HNW - recording color

Susan Evans woofie at
Wed Sep 23 15:38:27 PDT 1998

>If reproducing color accurately is important to you, get a PMS color book
>(from  a large office supply store, printer, or printer's supply company.)

  This is a great idea.  I do want accurate color - that's why I was
interested in the finding out about the 800 speed film.  
  The Met. Museum (from my last visit) didn't seem to have much needlework
on display.  They don't let you use a tripod or get very close and of
course, no flash.  They seem to be clueless when they do have a special
exhibit that shows needlework - first, they don't let you take photos of
any of the "special" exhibits - they may or may not have an exhibit book to
sell.  Unfortunately, the books rarely show good detail and you just _know_
they won't have a good photo of the piece YOU wanted.  I want to see the
  There are a few pieces on permanent display at the Gardner Museum in
Boston, however.  There's a fine needlepoint couch from the 16th century
that is dimly lit.  I have two photos from several years ago.  My goal now
is to get better quality color photos as a starting point, then import them
into the computer for some refining.
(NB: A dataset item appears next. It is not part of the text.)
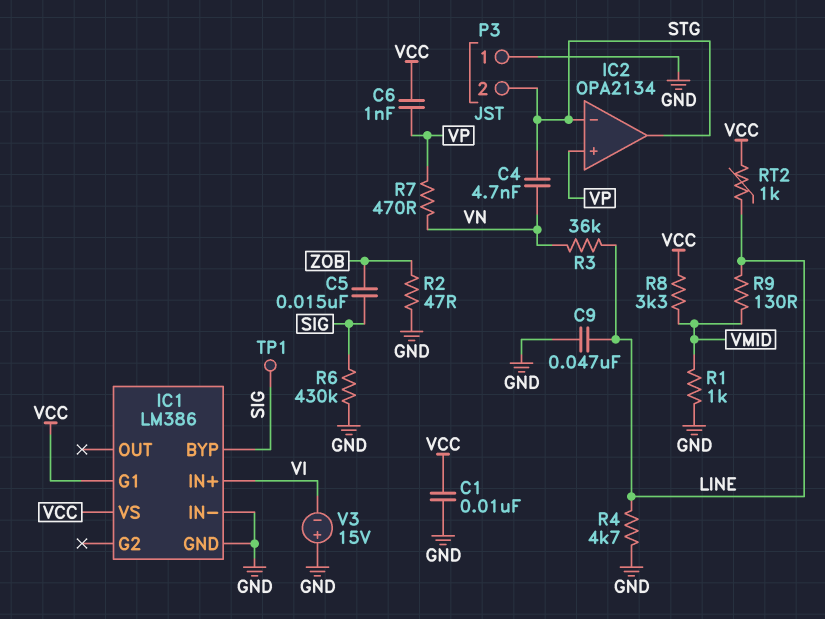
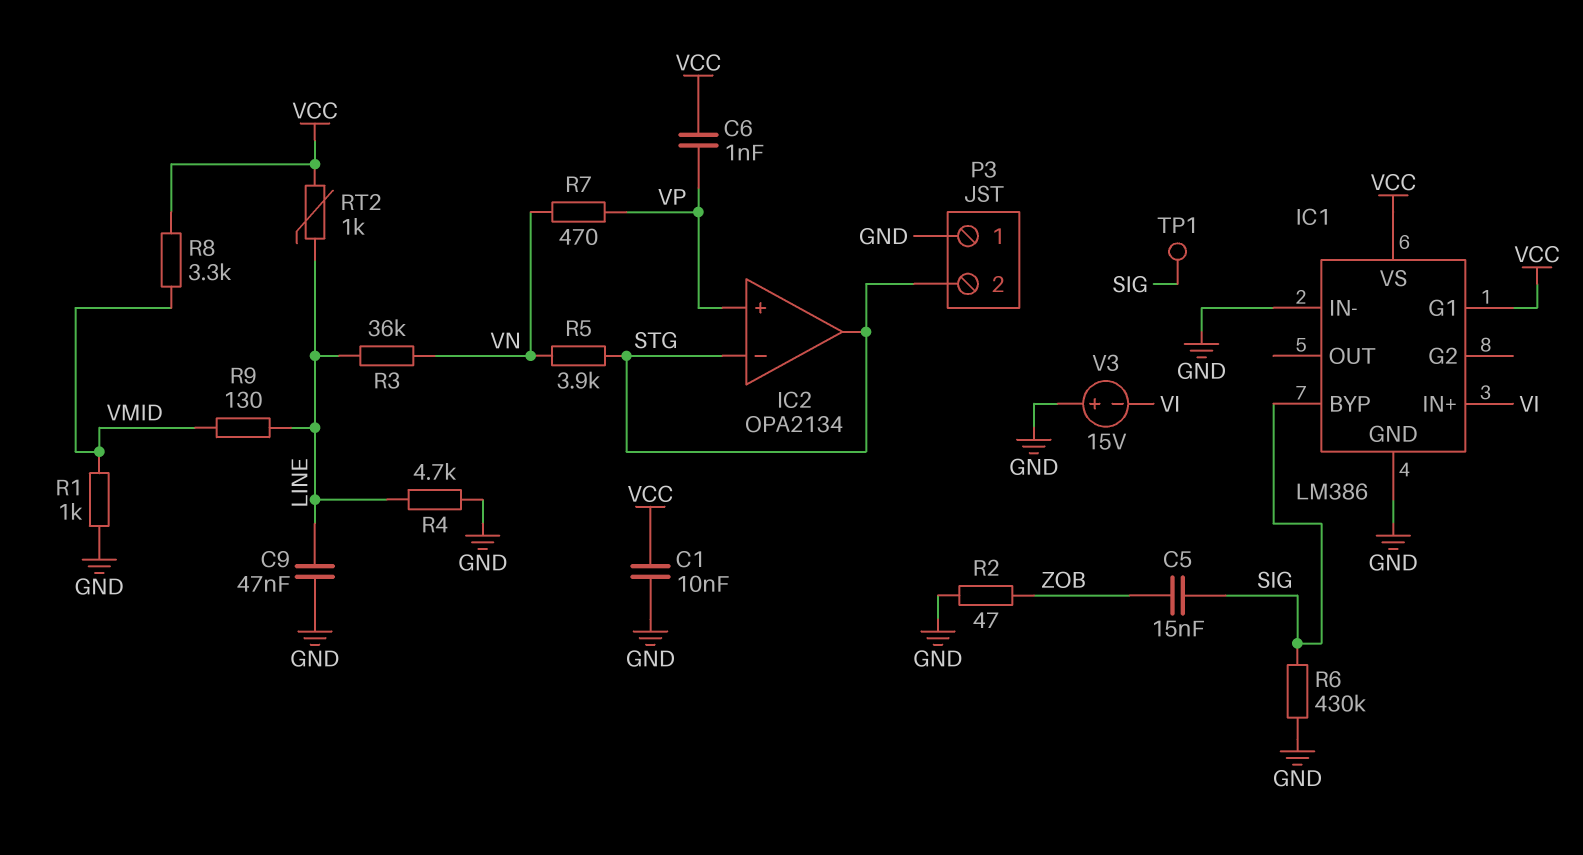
C4: 4.7nF (STG, VN) -> none
R5: none -> 3.9k (STG, VN)

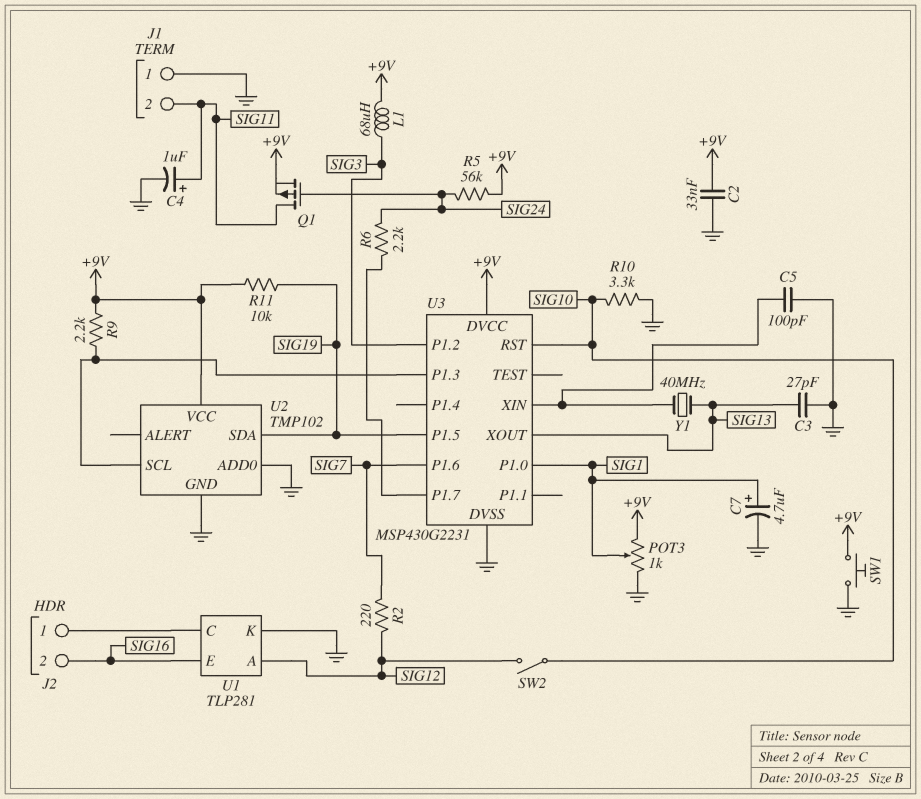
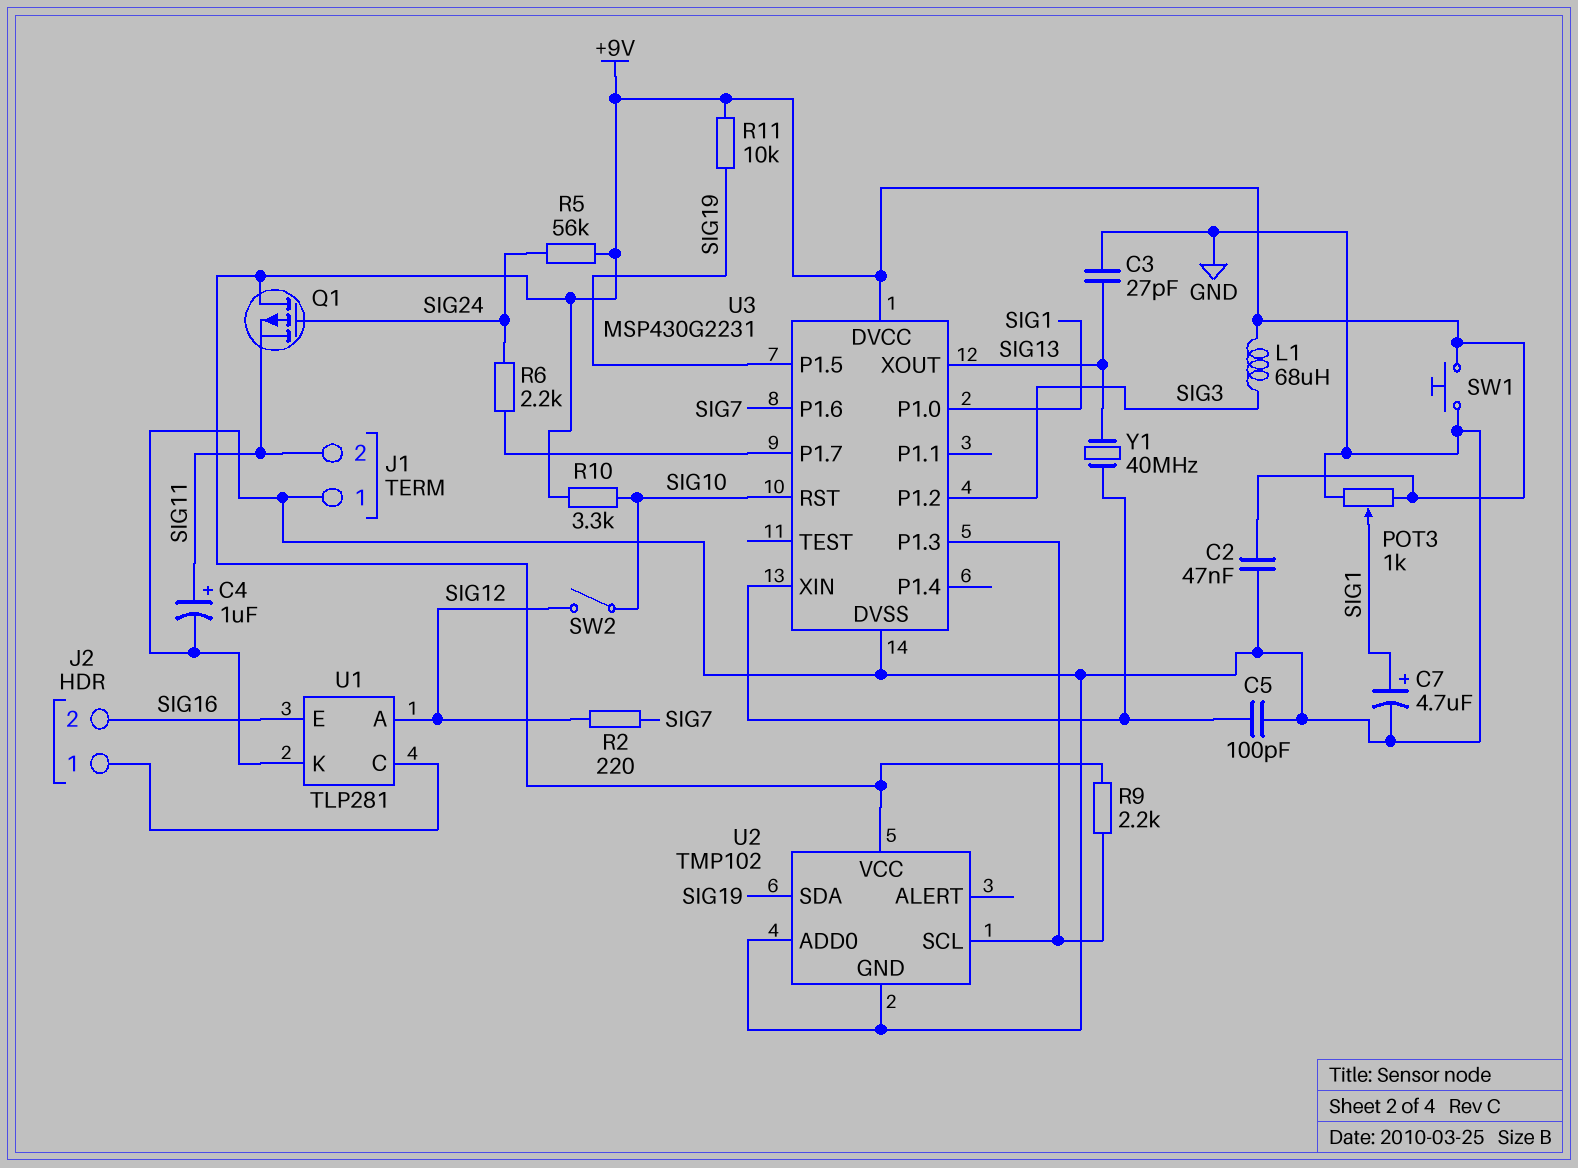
C2: 33nF (+9V, GND) -> 47nF (+9V, GND)
Q1: PMOS (G SIG24, D SIG11, S +9V) -> PMOS (G SIG24, D +9V, S SIG11)
R10: 3.3k (GND, SIG10) -> 3.3k (+9V, SIG10)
I've got a special
photo/slide/negative scanner.  Once scanned, the program lets you correct
color.  My bright idea was to try and "correct" the centuries of dirt and
fading away and get an idea of what the piece originally looked like.
  Is anyone else familiar with that couch?  It's got scenes from Ovid's
Metamorphoses.  There are several panels, each separated by strips of gros
point done in various scrolling vine & fruit themes.  The lighting is so
dim I had the lens wide open so the depth of field was minimal - and of
course, a couch is curved, plus the panels are wrinkled a little.